Desperate Housewives (for my wife) and Sopranos are both set to be Series Links. Both are on tonight at 9.

I turn on the TV and the channel is on ESPN, which was stranged, so I assume that Desperate Housewives must be a repeat. I turn to the channel Housewives is on to double check and then go back to ESPN, the R15 now tells me that it is recording Desperate Housewives and do I want to stop recording. I tell it no. So then I check Sopranos, it has recorded as planned. I go back to Houswives and the record indicator shows it didn't start recording until I turned the channel there a couple of minutes prior.

End result, Houswives didn't start recording until I turned it to the channel it was on, even though the when I go to the play list and select it from there, the unit tells me it has been recording for 47 minutes, Sopranos has recorded fine.

Now I gotta explain to my wife, why she gets to watch the last 13 minutes of Housewives instead of 60. 

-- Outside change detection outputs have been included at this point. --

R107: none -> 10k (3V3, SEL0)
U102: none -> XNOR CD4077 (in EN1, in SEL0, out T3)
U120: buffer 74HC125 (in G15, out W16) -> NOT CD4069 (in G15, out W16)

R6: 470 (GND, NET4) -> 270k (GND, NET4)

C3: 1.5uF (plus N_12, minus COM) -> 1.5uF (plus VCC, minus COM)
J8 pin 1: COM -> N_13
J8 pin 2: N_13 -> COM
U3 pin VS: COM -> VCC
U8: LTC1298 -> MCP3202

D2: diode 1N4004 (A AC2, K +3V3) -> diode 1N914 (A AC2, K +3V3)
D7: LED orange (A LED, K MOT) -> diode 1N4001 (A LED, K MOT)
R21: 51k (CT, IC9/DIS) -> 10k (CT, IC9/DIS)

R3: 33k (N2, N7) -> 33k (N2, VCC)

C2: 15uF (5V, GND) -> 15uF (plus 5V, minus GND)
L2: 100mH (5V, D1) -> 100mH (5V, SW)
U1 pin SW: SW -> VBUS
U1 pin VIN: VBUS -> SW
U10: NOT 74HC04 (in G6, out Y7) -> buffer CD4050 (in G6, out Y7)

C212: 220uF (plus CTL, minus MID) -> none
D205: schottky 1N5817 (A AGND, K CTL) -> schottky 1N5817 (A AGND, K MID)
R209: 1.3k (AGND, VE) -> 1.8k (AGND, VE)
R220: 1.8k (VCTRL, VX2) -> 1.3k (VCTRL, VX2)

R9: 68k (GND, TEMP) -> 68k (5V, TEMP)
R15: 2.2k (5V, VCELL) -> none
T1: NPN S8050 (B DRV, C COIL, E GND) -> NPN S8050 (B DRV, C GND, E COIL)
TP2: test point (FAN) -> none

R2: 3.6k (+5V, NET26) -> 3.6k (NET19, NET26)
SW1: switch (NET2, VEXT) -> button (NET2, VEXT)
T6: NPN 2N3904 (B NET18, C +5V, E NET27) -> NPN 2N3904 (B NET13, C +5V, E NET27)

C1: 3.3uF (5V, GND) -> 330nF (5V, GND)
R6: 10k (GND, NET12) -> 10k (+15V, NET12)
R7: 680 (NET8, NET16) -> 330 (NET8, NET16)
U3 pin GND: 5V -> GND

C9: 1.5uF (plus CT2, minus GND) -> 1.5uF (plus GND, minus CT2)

It's been 16 months, I shouldn't still have to babysit this thing.


----------



## Jhon69 (Mar 28, 2006)

raott said:


> Desperate Housewives (for my wife) and Sopranos are both set to be Series Links. Both are on tonight at 9.
> 
> I turn on the TV and the channel is on ESPN, which was stranged, so I assume that Desperate Housewives must be a repeat. I turn to the channel Housewives is on to double check and then go back to ESPN, the R15 now tells me that it is recording Desperate Housewives and do I want to stop recording. I tell it no. So then I check Sopranos, it has recorded as planned. I go back to Houswives and the record indicator shows it didn't start recording until I turned the channel there a couple of minutes prior.
> 
> ...


Now let me understand this.Your trying a record 2 shows at the same time with a 2 tuner DVR right?.Which tuner are you using to watch ESPN?.


----------



## dodge boy (Mar 31, 2006)

I think the problem is it didn't start recording 1 of his shows until it recognized the show was one (when he turned to it).... I've had whole days it recorded nothing while I was gone but it has been a while since I've had anything similar to this happen.


----------



## raott (Nov 23, 2005)

Jhon69 said:


> Now let me understand this.Your trying a record 2 shows at the same time with a 2 tuner DVR right?.Which tuner are you using to watch ESPN?.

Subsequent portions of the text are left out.